Now, we know that the radius of the circle is of equal length. (Property of Circle)
We get, AO = BO = CO
AO, BO and CO are the radii of the circle, thus they are of equal length.
Also, from distance formula between two points, i.e. \[\left( {{x}_{1}},{{y}_{1}} \right)\] and \[\left( {{x}_{2}},{{y}_{2}} \right)\]
\[d=\sqrt{{{\left( {{x}_{2}}-{{x}_{1}} \right)}^{2}}+{{\left( {{y}_{2}}-{{y}_{1}} \right)}^{2}}}\]
where d is the distance between two points.
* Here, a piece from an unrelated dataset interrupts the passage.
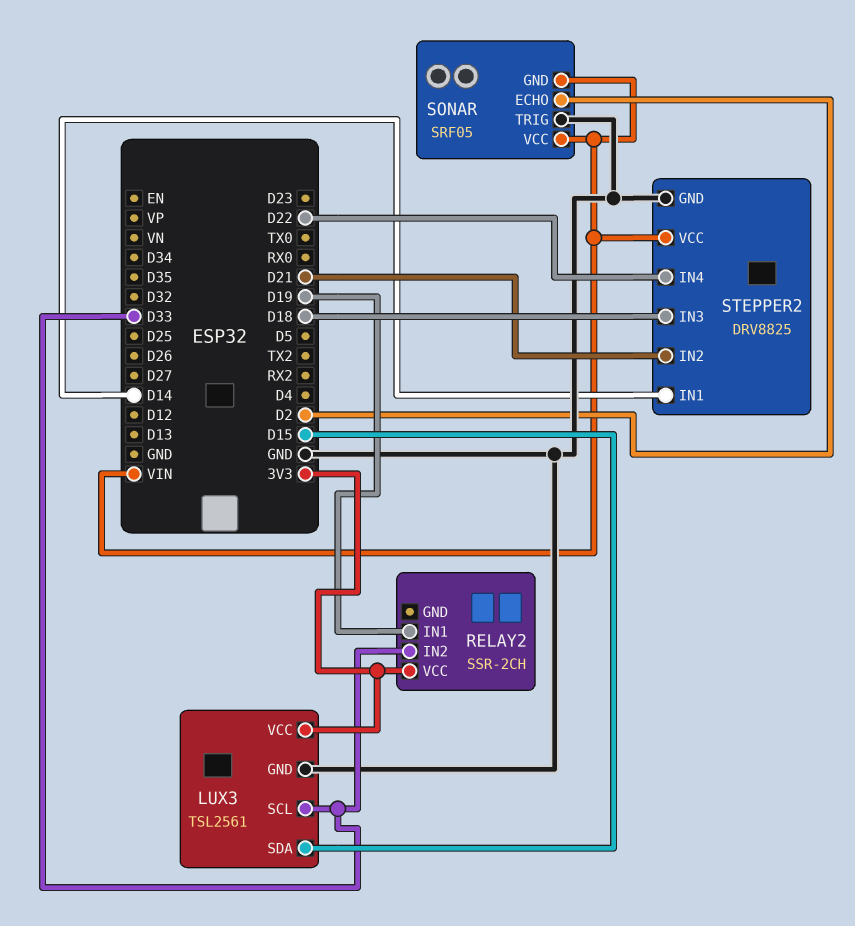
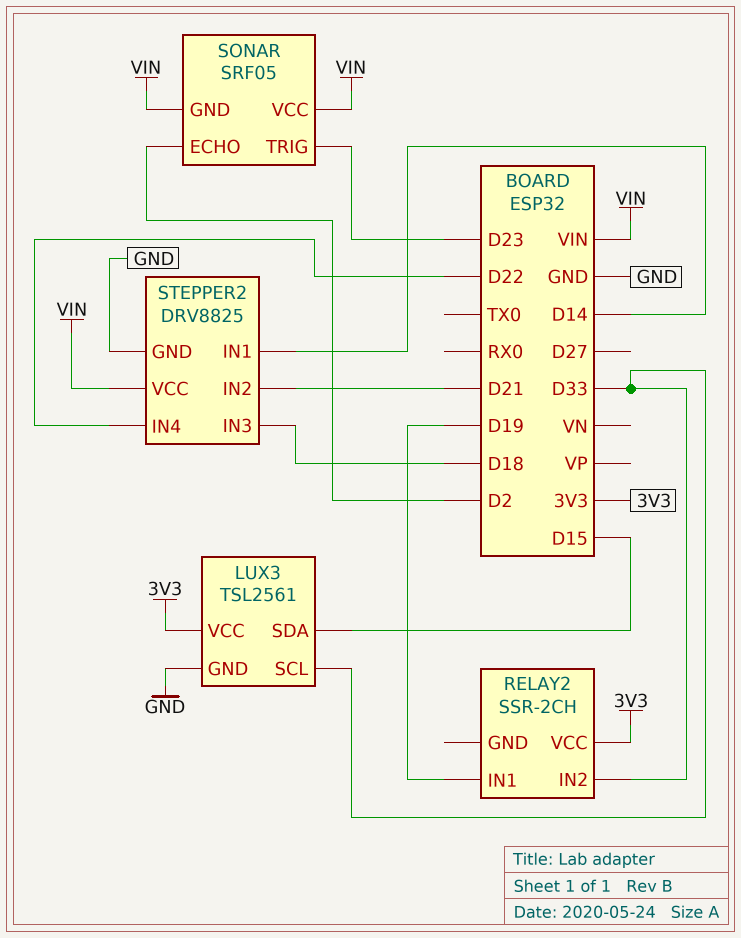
SONAR pin TRIG: GND -> D23

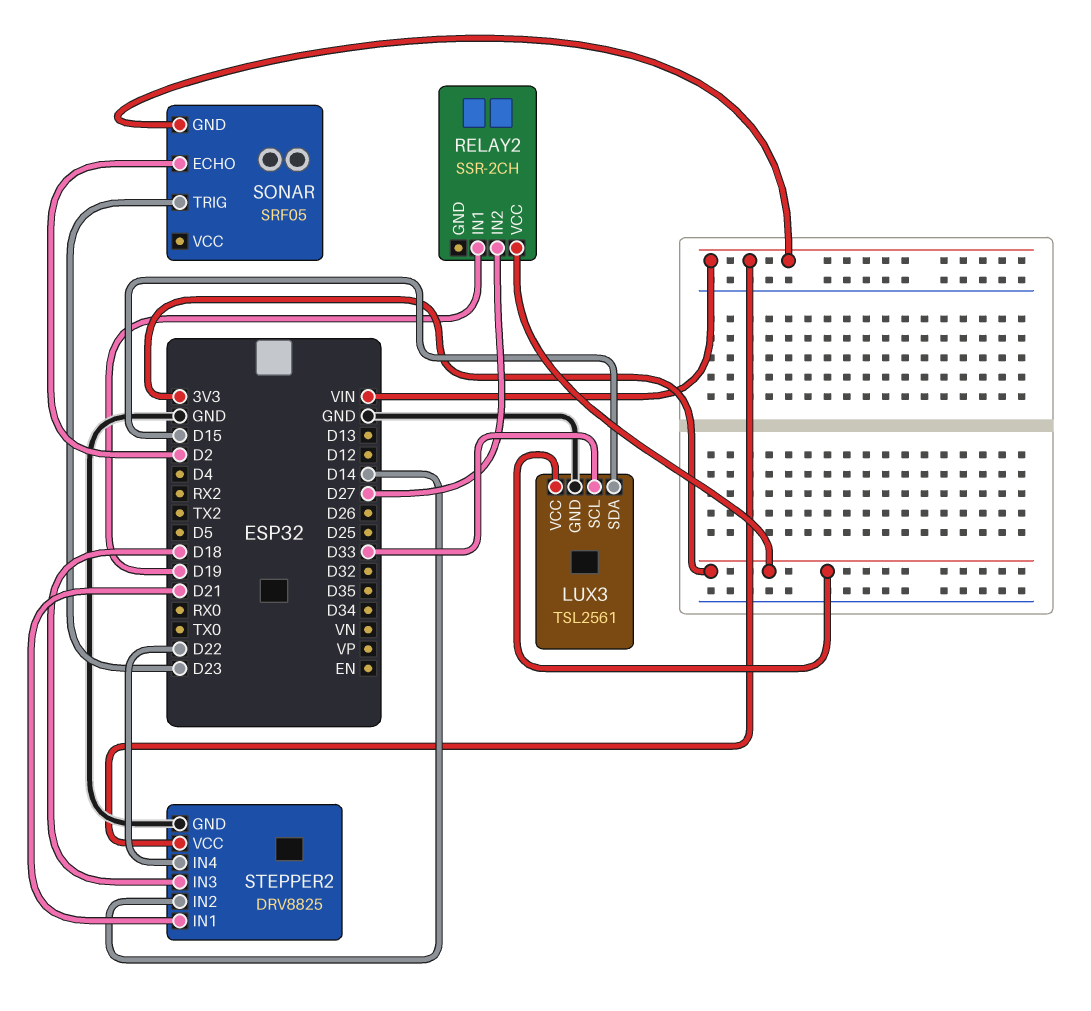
RELAY2 pin IN2: D33 -> D27
SONAR pin VCC: VIN -> none
STEPPER2 pin IN1: D14 -> D21
STEPPER2 pin IN2: D21 -> D14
Applying this between AO and BO as both are the radii of the circle,
\[AO=BO\]
\[\Rightarrow \sqrt{{{\left( h-0 \right)}^{2}}+{{\left( k-0 \right)}^{2}}}=\sqrt{{{\left( h-8 \right)}^{2}}+{{\left( k-0 \right)}^{2}}}\]
\[\Rightarrow \sqrt{{{h}^{2}}+{{0}^{2}}-2\left( 0 \right)\left( h \right)+{{k}^{2}}+{{0}^{2}}-2\left( 0 \right)\left( k \right)}=\sqrt{{{h}^{2}}+{{8}^{2}}-2\left( 8 \right)\left( h \right)+{{k}^{2}}+{{0}^{2}}-2\left( 0 \right)\left( k \right)}\]
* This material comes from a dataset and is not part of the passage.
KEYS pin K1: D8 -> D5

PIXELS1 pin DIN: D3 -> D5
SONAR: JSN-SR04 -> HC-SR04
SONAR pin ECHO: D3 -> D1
\[\Rightarrow \sqrt{{{h}^{2}}+{{k}^{2}}}=\sqrt{{{h}^{2}}+{{k}^{2}}+64-16h}\]
Squaring both sides, we get
\[\Rightarrow {{h}^{2}}+{{k}^{2}}={{h}^{2}}+{{k}^{2}}+64-16h\]
Canceling the similar terms, from both sides, we get,
\[\Rightarrow 64-16h=0\]
\[\Rightarrow 16h=64\]
\[\Rightarrow h=\dfrac{64}{16}\]
\[\Rightarrow h=4\]
Similarly, from AO = BO, we will again perform the same calculation for AO = CO.
We know that,
\[d=\sqrt{{{\left( {{x}_{2}}-{{x}_{1}} \right)}^{2}}+{{\left( {{y}_{2}}-{{y}_{1}} \right)}^{2}}}\]
Putting the values of AO and CO, we get
\[\Rightarrow \sqrt{{{\left( h-0 \right)}^{2}}+{{\left( k-0 \right)}^{2}}}=\sqrt{{{\left( h-0 \right)}^{2}}+{{\left( k-9 \right)}^{2}}}\]
\[\Rightarrow \sqrt{{{h}^{2}}+{{0}^{2}}-2\left( h \right)\left( 0 \right)+{{k}^{2}}+{{0}^{2}}-2\left( 0 \right)\left( k \right)}=\sqrt{{{h}^{2}}+{{0}^{2}}-2\left( h \right)\left( 0 \right)+{{k}^{2}}+81-2\left( 9 \right)\left( k \right)}\]
\[\Rightarrow \sqrt{{{h}^{2}}+{{k}^{2}}}=\sqrt{{{h}^{2}}+{{k}^{2}}+81-18k}\]
Squaring both sides, we get
\[\Rightarrow {{h}^{2}}+{{k}^{2}}={{h}^{2}}+{{k}^{2}}+81-18k\]
Canceling equal terms from both sides, we get
\[\Rightarrow 81-18k=0\]
\[\Rightarrow 18k=81\]
\[\Rightarrow k=\dfrac{81}{18}\]
\[k=4.5\]
Now, we are ready with our center coordinates.
\[h=4,\text{ }k=4.5\]
\[\left( h,k \right)=\left( 4,4.5 \right)\]
We know that radius of the circle \[=\sqrt{{{h}^{2}}+{{k}^{2}}}\]
Putting the value of h and k, we get
\[=\sqrt{{{h}^{2}}+{{k}^{2}}}\]
\[=\sqrt{{{\left( 4 \right)}^{2}}+{{\left( 4.5 \right)}^{2}}}\]
\[=\sqrt{16+20.25}\]
\[=\sqrt{36.25}\]
\[=6.042\]
Now, we are ready with all the required values to form an equation of the circle.
We know that the general equation of the circle is \[{{\left( x-h \right)}^{2}}+{{\left( y-k \right)}^{2}}={{\left( r \right)}^{2}}\]
Substituting values of (h, k) and r in the general equation of the circle, we get
\[\Rightarrow {{\left( x-4 \right)}^{2}}+{{\left( y-4.5 \right)}^{2}}={{\left( 6.042 \right)}^{2}}\]
\[\Rightarrow {{x}^{2}}+16-8x+{{y}^{2}}+20.25-9k=36.25\]
\[\Rightarrow {{x}^{2}}+{{y}^{2}}-8x-9y=0\]
Thus, the required equation of the circle is \[{{x}^{2}}+{{y}^{2}}-8x-9y=0\]

Note: Alternate Method:
You can solve this question by using the following steps.
1. Substitute the values of the given point in the general equation of the circle.
2. Find the values of the unknowns i.e. (h, k) and r.
3. Form the required equation of the circle.